The Tales of Hoffmann – San Francisco Opera – Jacques Offenbach – from “Barcarolle” to “Can Can”

The Summer Opera season has just started in  SF Opera.   Tonight we watched The Tales of Hoffmann.  The music, the singing, the costume, the set, were all beautiful.  This is the trailer from SF Opera.

The Tales of Hoffmann Trailer from San Francisco Opera

Jacques Offenbach, the Composer

Les contes d’Hoffmann (in English: The Tales of Hoffmann) is an opera by Jacques Offenbach. It was first performed in Paris, at the Opéra-Comique, on February 10, 1881.

The libretto was written by Jules Barbier, based on three short stories by E.T.A. Hoffmann. E.T.A. Hoffmann himself is a character in the opera just as he often is in his stories. The stories upon which the opera is based are Der Sandmann,Rath Krespel, and Das verlorene Spiegelbild.

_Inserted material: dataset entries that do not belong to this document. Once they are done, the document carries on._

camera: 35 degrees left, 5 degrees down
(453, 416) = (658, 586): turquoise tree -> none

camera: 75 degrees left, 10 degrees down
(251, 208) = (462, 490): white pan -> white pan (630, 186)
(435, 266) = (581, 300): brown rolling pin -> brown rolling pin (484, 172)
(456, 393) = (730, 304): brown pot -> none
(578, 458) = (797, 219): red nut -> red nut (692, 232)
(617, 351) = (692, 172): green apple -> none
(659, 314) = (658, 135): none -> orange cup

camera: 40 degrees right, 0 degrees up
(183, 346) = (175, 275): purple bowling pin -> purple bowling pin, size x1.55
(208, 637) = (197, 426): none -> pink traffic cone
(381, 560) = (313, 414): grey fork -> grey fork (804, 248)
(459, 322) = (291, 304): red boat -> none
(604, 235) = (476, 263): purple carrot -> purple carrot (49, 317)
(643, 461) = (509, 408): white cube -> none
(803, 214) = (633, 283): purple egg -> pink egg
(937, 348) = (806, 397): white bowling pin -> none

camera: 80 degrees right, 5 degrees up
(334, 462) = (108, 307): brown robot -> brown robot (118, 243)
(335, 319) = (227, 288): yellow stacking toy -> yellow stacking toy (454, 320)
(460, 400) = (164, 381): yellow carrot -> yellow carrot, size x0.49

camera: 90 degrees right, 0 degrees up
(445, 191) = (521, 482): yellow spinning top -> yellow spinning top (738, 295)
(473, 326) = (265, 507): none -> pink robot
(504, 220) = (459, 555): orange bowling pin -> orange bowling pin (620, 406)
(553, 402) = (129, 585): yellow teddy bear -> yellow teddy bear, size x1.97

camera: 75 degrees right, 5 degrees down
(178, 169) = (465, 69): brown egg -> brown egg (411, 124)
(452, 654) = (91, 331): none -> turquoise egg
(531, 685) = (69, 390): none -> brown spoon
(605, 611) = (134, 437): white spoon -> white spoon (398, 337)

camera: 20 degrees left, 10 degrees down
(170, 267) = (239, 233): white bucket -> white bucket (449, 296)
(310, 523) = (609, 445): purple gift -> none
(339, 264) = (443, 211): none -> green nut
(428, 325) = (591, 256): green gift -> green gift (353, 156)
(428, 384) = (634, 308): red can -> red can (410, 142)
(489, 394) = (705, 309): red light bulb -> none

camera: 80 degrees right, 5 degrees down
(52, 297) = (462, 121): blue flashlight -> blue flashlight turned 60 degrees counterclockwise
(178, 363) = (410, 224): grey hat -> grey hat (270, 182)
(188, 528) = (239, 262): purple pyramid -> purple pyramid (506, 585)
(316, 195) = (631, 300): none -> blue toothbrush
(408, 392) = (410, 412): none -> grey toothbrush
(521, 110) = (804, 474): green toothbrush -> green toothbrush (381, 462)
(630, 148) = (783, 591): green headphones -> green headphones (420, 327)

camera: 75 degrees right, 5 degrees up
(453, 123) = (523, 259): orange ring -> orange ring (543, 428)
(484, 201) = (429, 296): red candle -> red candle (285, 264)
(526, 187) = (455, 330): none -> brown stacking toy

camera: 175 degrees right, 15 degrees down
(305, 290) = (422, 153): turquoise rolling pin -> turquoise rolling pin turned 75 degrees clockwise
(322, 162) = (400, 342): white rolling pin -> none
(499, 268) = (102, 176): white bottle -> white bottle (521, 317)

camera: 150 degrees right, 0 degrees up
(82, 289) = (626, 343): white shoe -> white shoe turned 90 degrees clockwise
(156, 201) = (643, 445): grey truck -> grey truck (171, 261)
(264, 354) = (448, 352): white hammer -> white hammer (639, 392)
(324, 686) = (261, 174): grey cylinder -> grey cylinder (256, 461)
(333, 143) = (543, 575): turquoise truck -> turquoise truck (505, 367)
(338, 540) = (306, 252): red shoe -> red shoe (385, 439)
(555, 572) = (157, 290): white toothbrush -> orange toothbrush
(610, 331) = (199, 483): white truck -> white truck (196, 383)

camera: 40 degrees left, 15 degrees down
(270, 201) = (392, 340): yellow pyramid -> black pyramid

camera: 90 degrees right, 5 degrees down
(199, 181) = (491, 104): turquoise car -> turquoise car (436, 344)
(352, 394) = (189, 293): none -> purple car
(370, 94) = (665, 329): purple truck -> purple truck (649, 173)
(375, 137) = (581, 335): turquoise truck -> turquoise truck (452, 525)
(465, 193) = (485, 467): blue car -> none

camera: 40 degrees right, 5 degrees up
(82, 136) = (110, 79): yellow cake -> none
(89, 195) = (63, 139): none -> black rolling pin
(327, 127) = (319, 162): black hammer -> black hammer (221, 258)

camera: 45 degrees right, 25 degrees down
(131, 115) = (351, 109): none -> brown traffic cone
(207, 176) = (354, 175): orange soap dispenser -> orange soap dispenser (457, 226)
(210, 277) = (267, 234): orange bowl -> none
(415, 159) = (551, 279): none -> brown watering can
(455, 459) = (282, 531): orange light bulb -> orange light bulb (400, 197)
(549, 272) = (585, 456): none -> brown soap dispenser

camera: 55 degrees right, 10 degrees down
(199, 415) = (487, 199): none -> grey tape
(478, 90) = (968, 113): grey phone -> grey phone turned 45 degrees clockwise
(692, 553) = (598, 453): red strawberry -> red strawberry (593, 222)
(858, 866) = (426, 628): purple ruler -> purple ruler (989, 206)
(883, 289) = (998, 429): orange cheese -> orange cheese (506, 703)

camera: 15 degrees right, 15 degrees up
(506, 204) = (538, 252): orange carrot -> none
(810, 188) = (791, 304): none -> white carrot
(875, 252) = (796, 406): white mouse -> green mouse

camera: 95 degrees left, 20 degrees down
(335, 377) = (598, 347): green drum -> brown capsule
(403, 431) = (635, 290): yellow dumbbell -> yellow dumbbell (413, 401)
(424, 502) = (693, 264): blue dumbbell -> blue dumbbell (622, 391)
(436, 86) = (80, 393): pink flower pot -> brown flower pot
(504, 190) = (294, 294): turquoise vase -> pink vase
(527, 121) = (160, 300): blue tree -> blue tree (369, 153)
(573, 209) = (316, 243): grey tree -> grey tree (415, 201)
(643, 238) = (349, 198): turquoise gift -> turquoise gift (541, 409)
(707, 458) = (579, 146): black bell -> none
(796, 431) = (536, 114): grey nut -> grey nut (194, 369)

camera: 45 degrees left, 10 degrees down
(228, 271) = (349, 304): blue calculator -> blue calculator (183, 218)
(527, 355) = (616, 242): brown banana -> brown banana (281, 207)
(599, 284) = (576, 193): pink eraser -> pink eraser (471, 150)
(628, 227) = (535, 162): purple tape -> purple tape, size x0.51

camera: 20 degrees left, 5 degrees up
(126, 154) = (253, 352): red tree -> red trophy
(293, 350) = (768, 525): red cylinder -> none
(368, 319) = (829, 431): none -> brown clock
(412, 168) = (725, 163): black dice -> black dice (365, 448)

The opera contains a prologue, three acts and an epilogue. Offenbach did not live to see his opera performed, since he died on October 5, 1880, just over four months before its premiere. Before his death, Offenbach had completed the piano score and orchestrated the prologue and the first act. Since he did not entirely finish the writing, many different versions of this opera emerged, some bearing little resemblance to the original work. The version performed at the opera’s premiere was that by Ernest Guiraud, who completed Offenbach’s scoring and wrote the recitatives.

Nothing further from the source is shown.